Asymptotic stability of viscous shocks in the modular Burgers equation

TL;DR

This paper proves the asymptotic stability of viscous shocks in the modular Burgers equation, handling both odd and general perturbations through reduction to linear equations and weighted energy methods, supported by numerical illustrations.

Contribution

It establishes the first rigorous proof of asymptotic stability for viscous shocks in the modular Burgers equation, including general perturbations.

Findings

Viscous shocks are asymptotically stable under odd perturbations.

Stability under general perturbations is proven using weighted energy estimates.

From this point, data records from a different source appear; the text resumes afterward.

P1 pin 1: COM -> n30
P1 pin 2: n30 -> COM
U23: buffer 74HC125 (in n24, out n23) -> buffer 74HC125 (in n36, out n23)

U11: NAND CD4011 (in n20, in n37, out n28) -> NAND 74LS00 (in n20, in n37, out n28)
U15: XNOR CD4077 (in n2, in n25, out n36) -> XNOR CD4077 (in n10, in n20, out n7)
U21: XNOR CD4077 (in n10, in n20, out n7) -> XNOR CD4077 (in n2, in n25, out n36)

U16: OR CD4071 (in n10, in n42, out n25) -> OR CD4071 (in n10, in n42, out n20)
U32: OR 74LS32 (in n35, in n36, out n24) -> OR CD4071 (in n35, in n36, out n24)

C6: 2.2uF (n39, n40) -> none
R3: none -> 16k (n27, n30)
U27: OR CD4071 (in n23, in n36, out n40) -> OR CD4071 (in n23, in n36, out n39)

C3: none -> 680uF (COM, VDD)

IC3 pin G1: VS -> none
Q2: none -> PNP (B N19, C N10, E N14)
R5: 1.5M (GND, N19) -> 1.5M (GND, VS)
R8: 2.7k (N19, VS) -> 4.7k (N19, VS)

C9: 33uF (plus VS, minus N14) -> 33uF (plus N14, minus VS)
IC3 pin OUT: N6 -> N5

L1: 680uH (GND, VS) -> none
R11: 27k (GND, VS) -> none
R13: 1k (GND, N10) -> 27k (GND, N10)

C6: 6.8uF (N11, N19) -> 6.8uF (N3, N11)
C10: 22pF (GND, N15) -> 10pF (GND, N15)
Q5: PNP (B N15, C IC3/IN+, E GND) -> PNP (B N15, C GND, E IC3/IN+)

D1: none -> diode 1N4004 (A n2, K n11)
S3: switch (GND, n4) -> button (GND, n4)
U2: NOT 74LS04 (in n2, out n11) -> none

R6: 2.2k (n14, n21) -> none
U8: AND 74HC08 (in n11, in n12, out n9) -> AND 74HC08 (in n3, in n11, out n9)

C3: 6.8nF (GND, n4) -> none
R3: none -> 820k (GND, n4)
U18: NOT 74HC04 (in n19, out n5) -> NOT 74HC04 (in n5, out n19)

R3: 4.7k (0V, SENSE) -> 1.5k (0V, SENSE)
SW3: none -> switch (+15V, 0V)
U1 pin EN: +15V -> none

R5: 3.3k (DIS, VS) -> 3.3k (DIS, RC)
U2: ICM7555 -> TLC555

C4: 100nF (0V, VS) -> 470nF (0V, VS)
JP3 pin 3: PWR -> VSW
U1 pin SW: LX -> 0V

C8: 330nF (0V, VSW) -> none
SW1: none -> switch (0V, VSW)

Numerical simulations support the theoretical stability results.

Abstract

Dynamics of viscous shocks is considered in the modular Burgers equation, where the time evolution becomes complicated due to singularities produced by the modular nonlinearity. We prove that the viscous shocks are asymptotically stable under odd and general perturbations. For the odd perturbations, the proof relies on the reduction of the modular Burgers equation to a linear diffusion equation on a half-line. For the general perturbations, the proof is developed by converting the time-evolution problem to a system of linear equations coupled with a nonlinear equation for the interface position. Exponential weights in space are imposed on the initial data of general perturbations in order to gain the asymptotic decay of perturbations in time. We give numerical illustrations of asymptotic stability of the viscous shocks under general perturbations.